To identify dietary patterns and their relationship to metabolic characteristics in the cohort, PCA was performed on meal timing features. They were classified/color-coded by HbA1c, insulin resistance SSPG, incretin effect, or beta-cell function DI. Then, we used covariate-adjusted multiple linear regression (MLR) models to examine differences in energy contribution of each meal timing between metabolic groups while adjusting for age, sex, BMI, and ethnicity. P-values were BH-adjusted for multiple testing.

To assess individual associations of diet, sleep, and activity features with glucose outcomes (CGM and metabolic test results), we used the least absolute shrinkage and selection operator (LASSO) combined with MLR. For each glucose outcome, we performed a grid search (values ranging from λ=1010 to λ=10–2) to optimize the hyperparameter and selected the model that minimizes test misclassification error (MSE). The LASSO models selected lifestyle features associated with glucose outcomes and provided an estimate of the predictive values of the feature individually (Supplementary Tables 2,3,4) Then, we used MLR to examine individual associations of diet, sleep, and activity with glucose outcomes. P-values were BH-adjusted for multiple testing.

To examine the effects of the time series interaction between step counts and SSPG status on CGM mean values, linear models with permutation were fit at the 7-time windows of 24 hours (05:00–8:00, 8:00–11:00, 11:00–14:00, 14:00–17:00, 17:00–21:00, 21:00–24:00, and 24:00-the next day 05:00). Then, a shifted Pearson correlation analysis with permutation was performed between step counts and CGM mean values by SSPG status subgroups through the 7-time windows. Moreover, to identify intercorrelations among the three lifestyles, we used Spearman correlation with permutation. All correlation and interaction analyses were adjusted for multiple testing.
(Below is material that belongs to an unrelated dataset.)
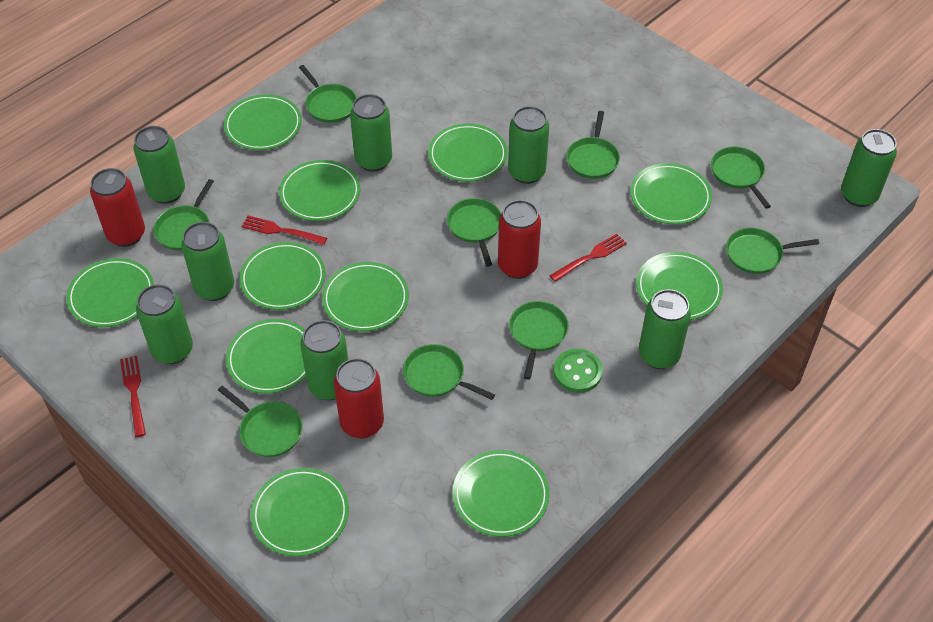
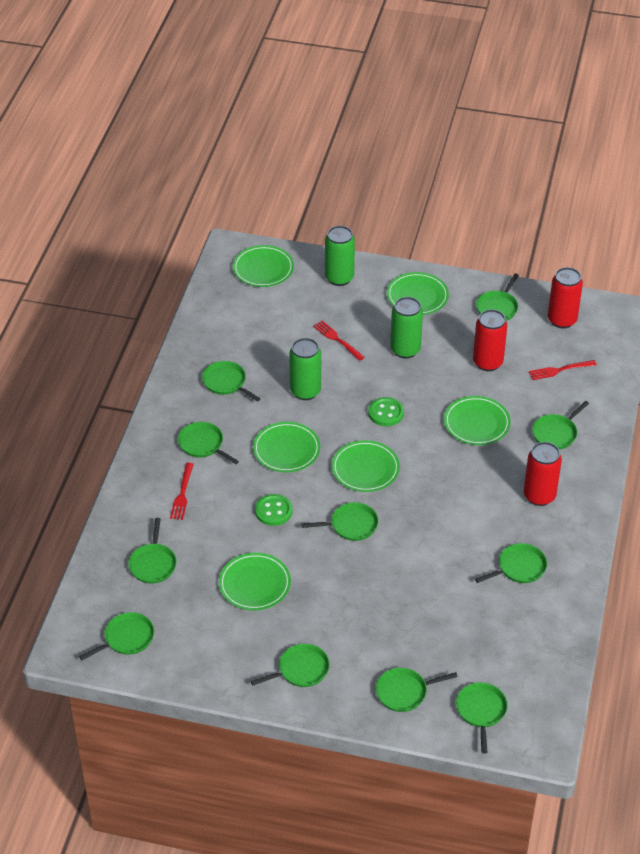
green button: 1 -> 2
green can: 8 -> 3
green pan: 9 -> 11
green plate: 11 -> 6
Finally, we built integrated, comprehensive models based on all three lifestyle modalities and demographic information to predict metabolic characteristics. Since many features are highly dependent on each other, we removed obvious dependencies and kept a total of 47 features to start with (e.g., baseline BMI was kept, and height and weight were removed). Features were then centered and scaled. Since we needed to include all three lifestyle factors simultaneously for building the prediction models, there were missing values for individuals without Fitbit data. We chose to use the cohort mean to replace these NA values, as MICE-imputed data failed to predict all metabolic classes. Next, the LASSO approach selected relevant features, and then models with no regularization were built³⁹. The hyperparameter lambda was selected through leave-one-out. The model was selected based on the MSE. In all analyses, P-values were adjusted for multiple testing.

Data Availability.

The datasets generated and/or analysed during the current study are available from the corresponding author on reasonable request. All nonPHI data will be shared indefinitely on a publicly available database at the time of publication. The data include CGM (time-shifted), clinical information, and demographics. The study protocol is shared as a Supplementary Information.